MODULE TWO: Different Ways to Do Research and Nailing Down a Research Design




Read Chapters 8 and 9 in The Practice of Social Research, and review Part V in the Salkind book.



We learn some basic approaches for field research and program evaluation. Read chapters 10 and 12 in The Practice of Social Research. The project bibliography is due at 12 noon on February 22nd.



Use this time to complete work on your research design.  Your instructor will be available tonight in his office to help students with their project questions.  You can also use this time for library research.



Each student must post a short summary of the research design portion of their research proposal on a special class bulletin board by 5:00pm on March 1st.  Everyone is responsible for reviewing these posts prior to class.  Each design will be discussed during our class session.  The completed research proposal is due at 12 noon on March 7th.



MODULE THREE:  More Ways to Use Inferential Statistics



                        SPRING BREAK (March 10)



We will work on the first statistical exercise as a group.  Reviewing appendix A in the Salkind book and chapters 14 and 16 in Babbie should be helpful.  Check out the anonymous evaluation survey that will be ready tonight.  Please take the time to fill this out, it will only be available for one week.  The first statistical exercise is due at 12 noon on March 21st.  See the class home page for more information. 



We will study measures of association for crosstabulation tables.  Read chapter 15 in the Salkind book (chapter 14 in the first edition), and your instructor will provide an additional reading The second statistical exercise is due at 12 noon on March 28th.  See the class home page for more information.


ONEWAY ANALYSIS OF VARIANCE (Possible On-Line Class, March 31)

We will learn some basic techniques for the analysis of variance. This will provide you with a way to compare means from multiple groups.  Read chapter 11 in the Salkind book (chapter 12 in the first edition



MODULE FOUR:  Correlation, Regression, and Beyond




We will learn how to use the Pearson correlation. Read chapter 13 in the Salkind book.



We will learn the basic concepts of regression analysis. Read chapter 14 in the Salkind book (chapter 6 in the first edition).  The third statistical exercise is due at 12 noon on April 18th.  See the class home page for more information.
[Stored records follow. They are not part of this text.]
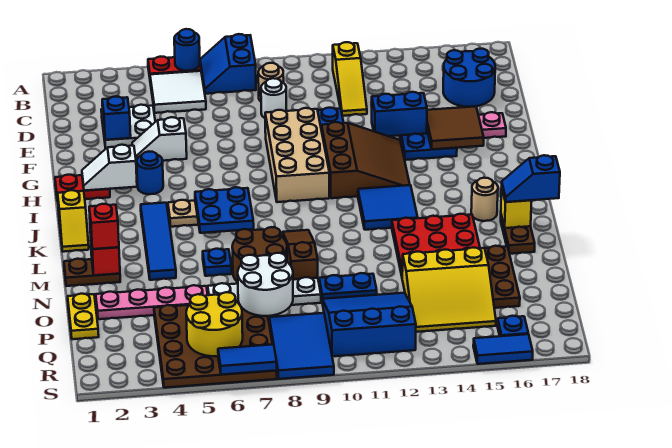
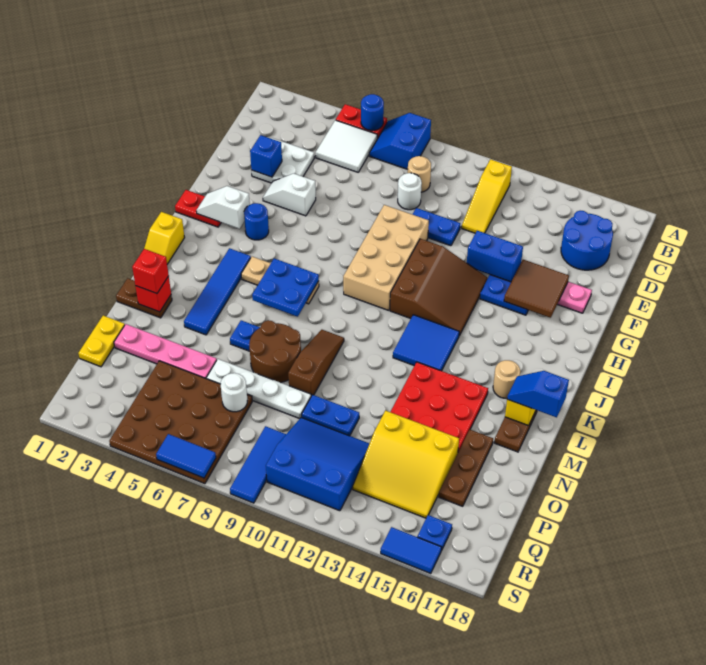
white round brick O7:P8 level 2 -> white round brick P7 level 2
yellow round brick Q5:R6 level 2 -> none
blue tile Q8:S9 level 1 -> blue tile Q9:S9 level 1

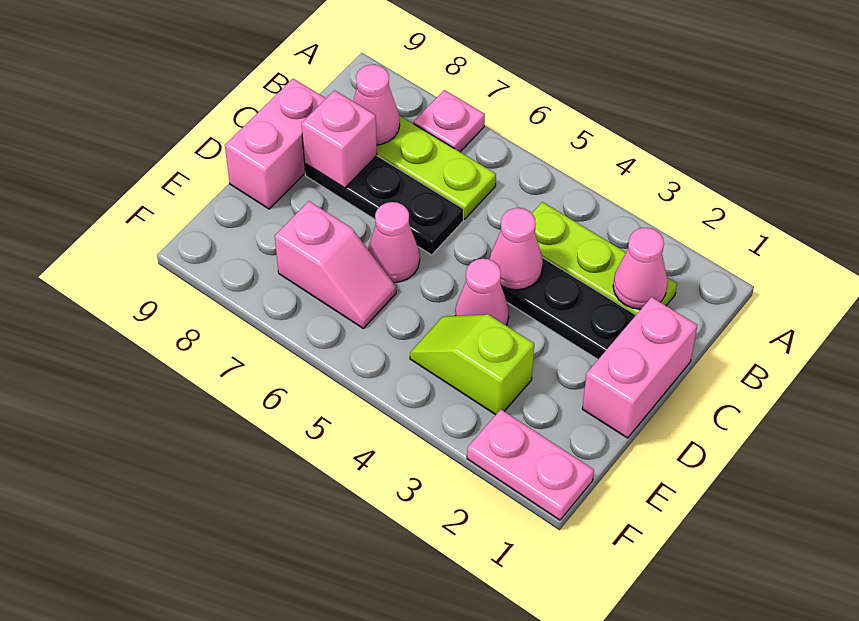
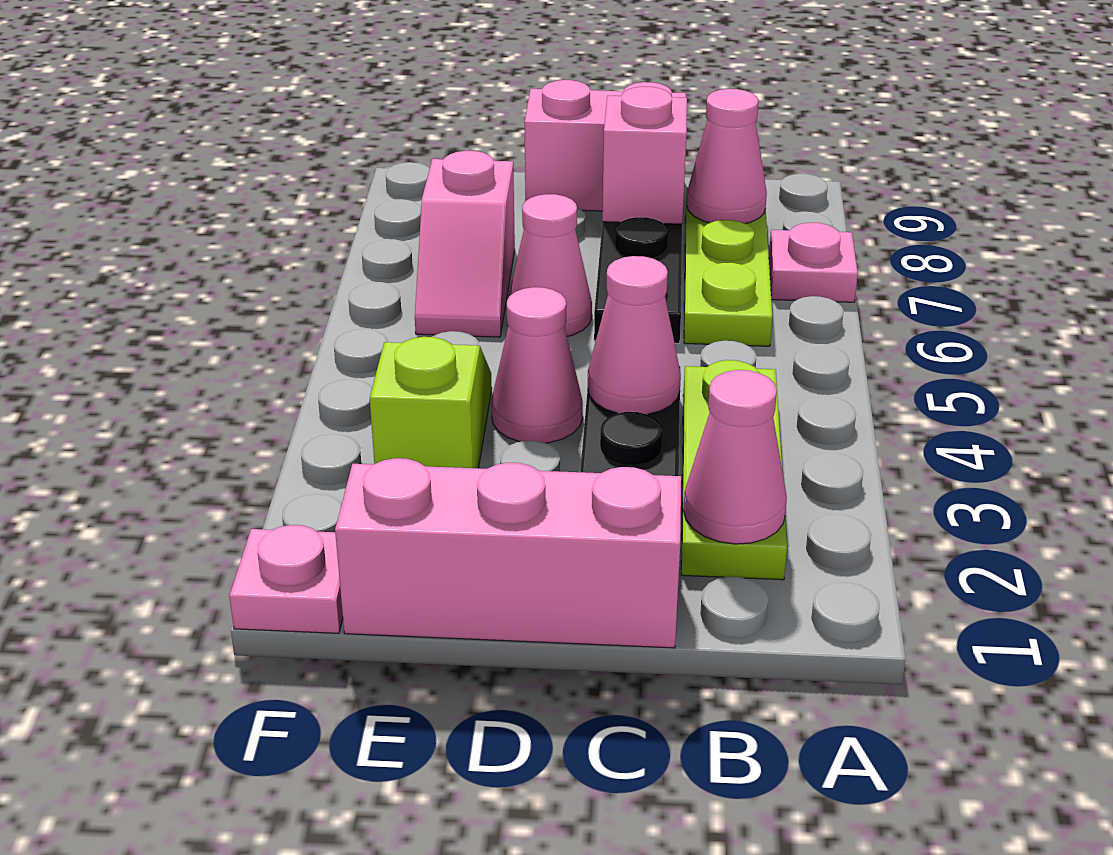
pink brick C1:D1 level 1 -> pink brick C1:E1 level 1
pink plate F1:F2 level 1 -> pink plate F1 level 1

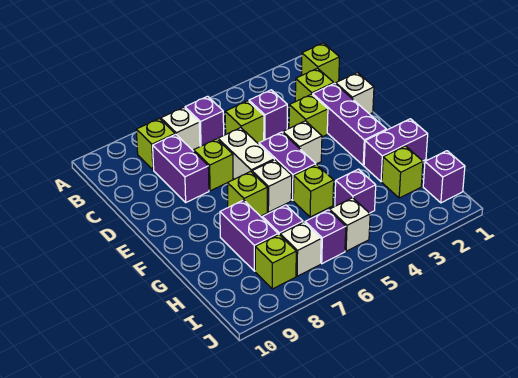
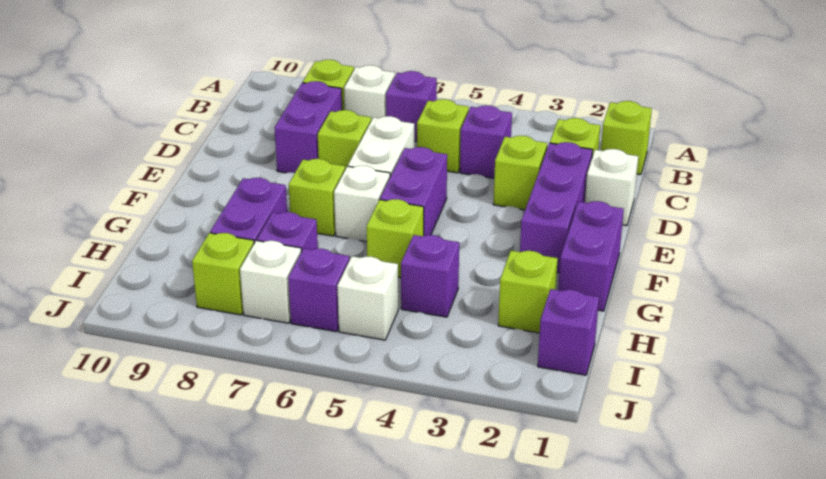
white brick E4 level 1 -> none
purple brick G1:G2 level 1 -> purple brick F1:G1 level 1

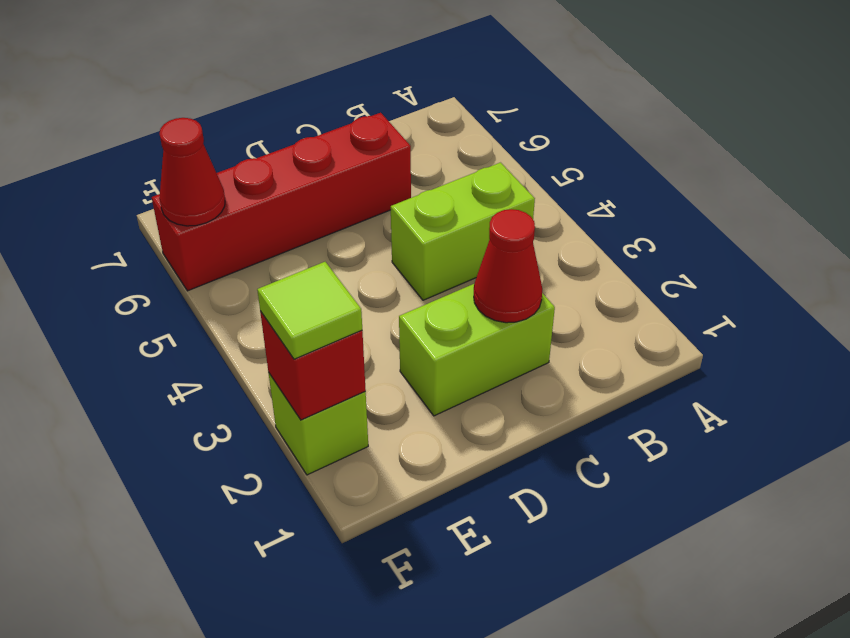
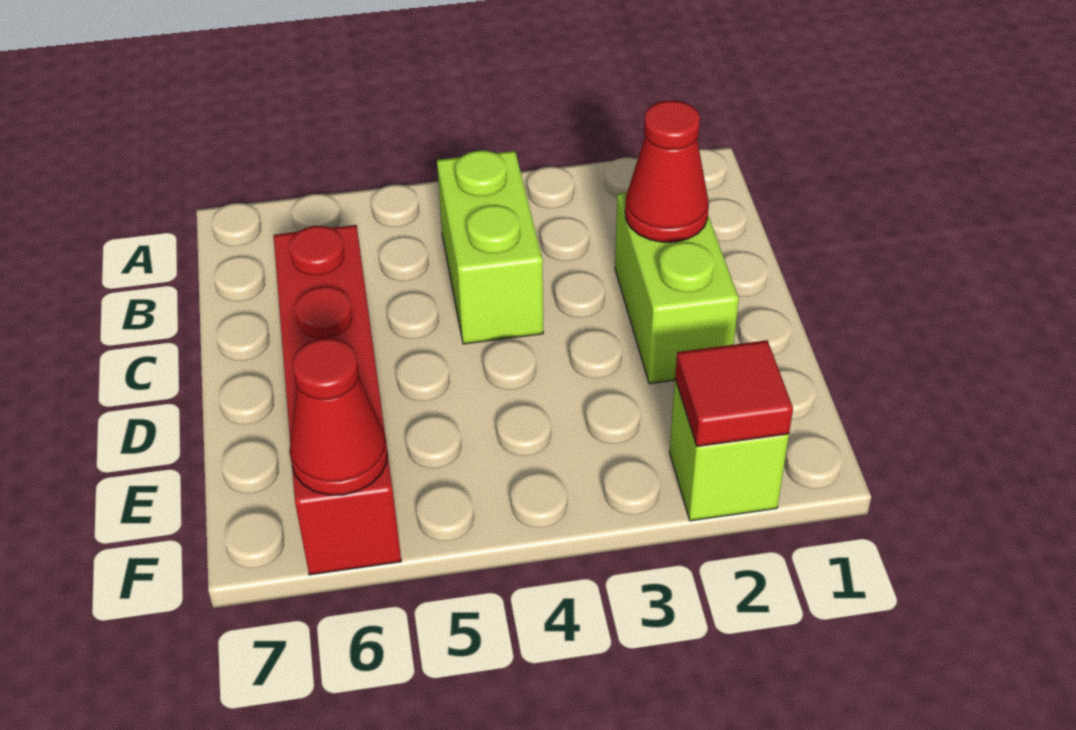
red brick F2 level 2 -> red tile F2 level 2
lime tile F2 level 3 -> none

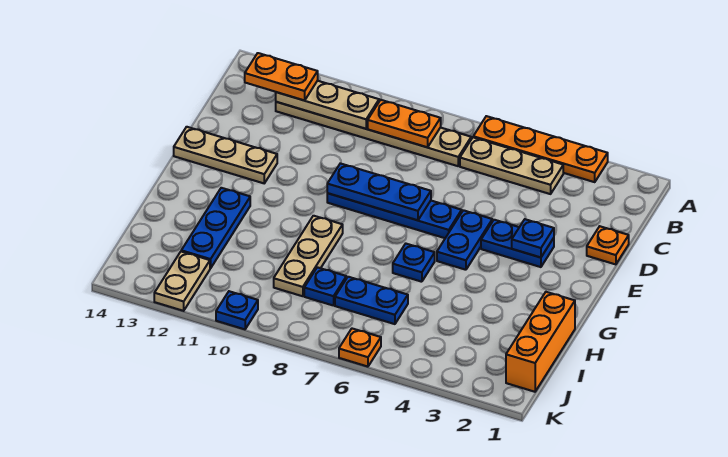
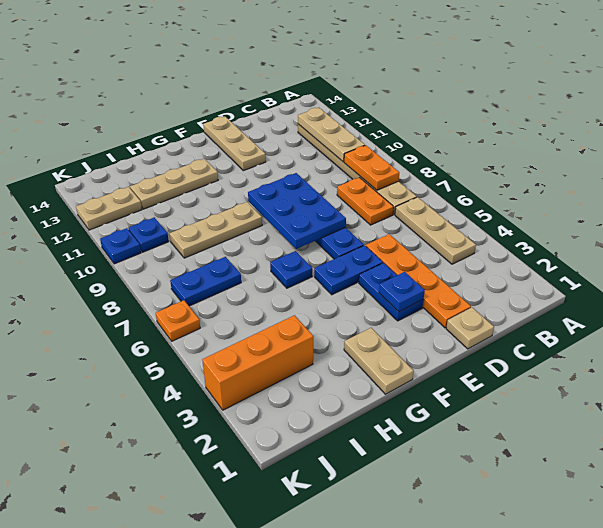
orange plate A3:A6 level 1 -> orange plate D2:D5 level 1
orange plate B12:B13 level 3 -> orange plate C7:C8 level 1
orange plate D1 level 1 -> tan plate D1 level 1
blue plate E7:E9 level 2 -> blue plate E7:F9 level 2
none -> tan plate G1:G2 level 1
blue plate G12:I12 level 1 -> tan plate G12:I12 level 1
orange brick H1:J1 level 1 -> orange brick I3:K3 level 1
blue plate I6:I7 level 1 -> blue plate I7:J7 level 1
blue plate I8 level 1 -> blue plate J10 level 1

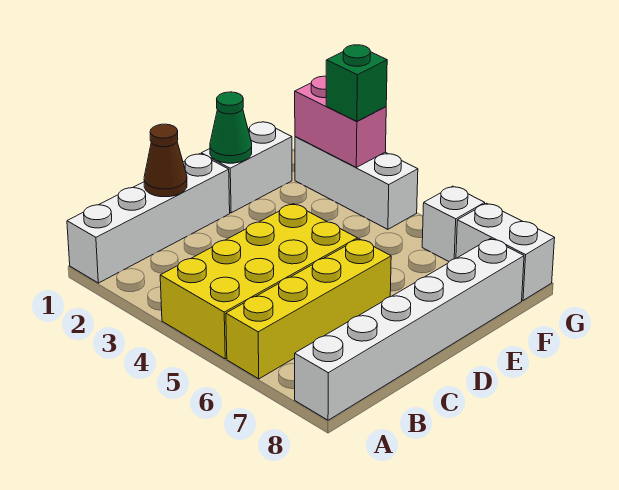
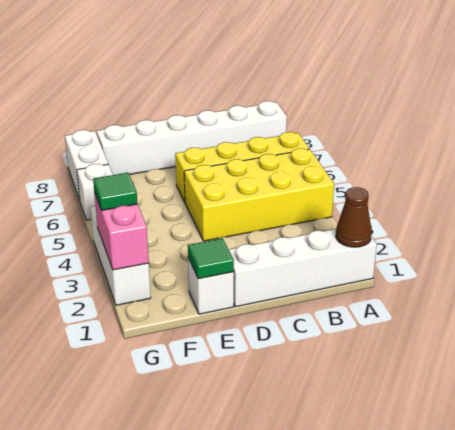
brown cone C1 level 2 -> brown cone A1 level 2
white brick E1:F1 level 1 -> white brick E1 level 1
green cone E1 level 2 -> green tile E1 level 2
green brick G3 level 3 -> green tile G3 level 3

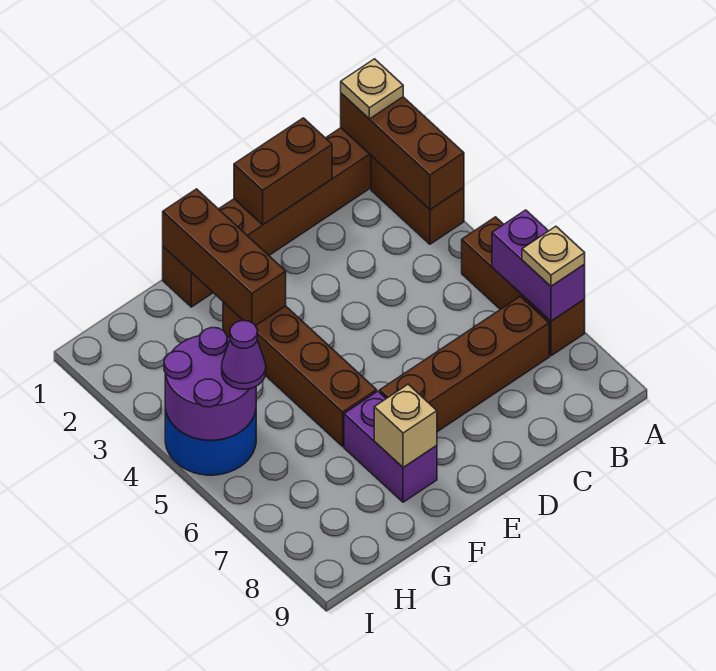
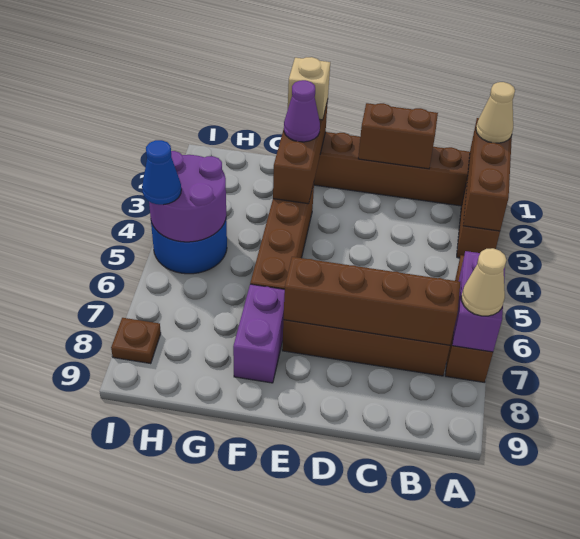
tan plate A1 level 3 -> tan cone A1 level 3
tan plate A7 level 3 -> tan cone A7 level 3
none -> brown brick B7:E7 level 2
tan brick F8 level 2 -> tan brick F1 level 3
purple cone H5 level 3 -> purple cone F2 level 3
none -> blue cone I5 level 3
none -> brown plate I8 level 1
Your instructor will provide an additional reading. 



Your instructor will provide an additional reading.  The fourth statistical exercise is due at 5pm on May 5th.  See the class home page for more information.



Please note that your access to this class will end soon after the final statistical assignment has been graded.  This is your last chance to access any final comments on your grade that your instructor has provided.


Let me know if you have any ideas on how to improve this course.  Also, remember to take the time to complete the university course evaluation form on GoSolar.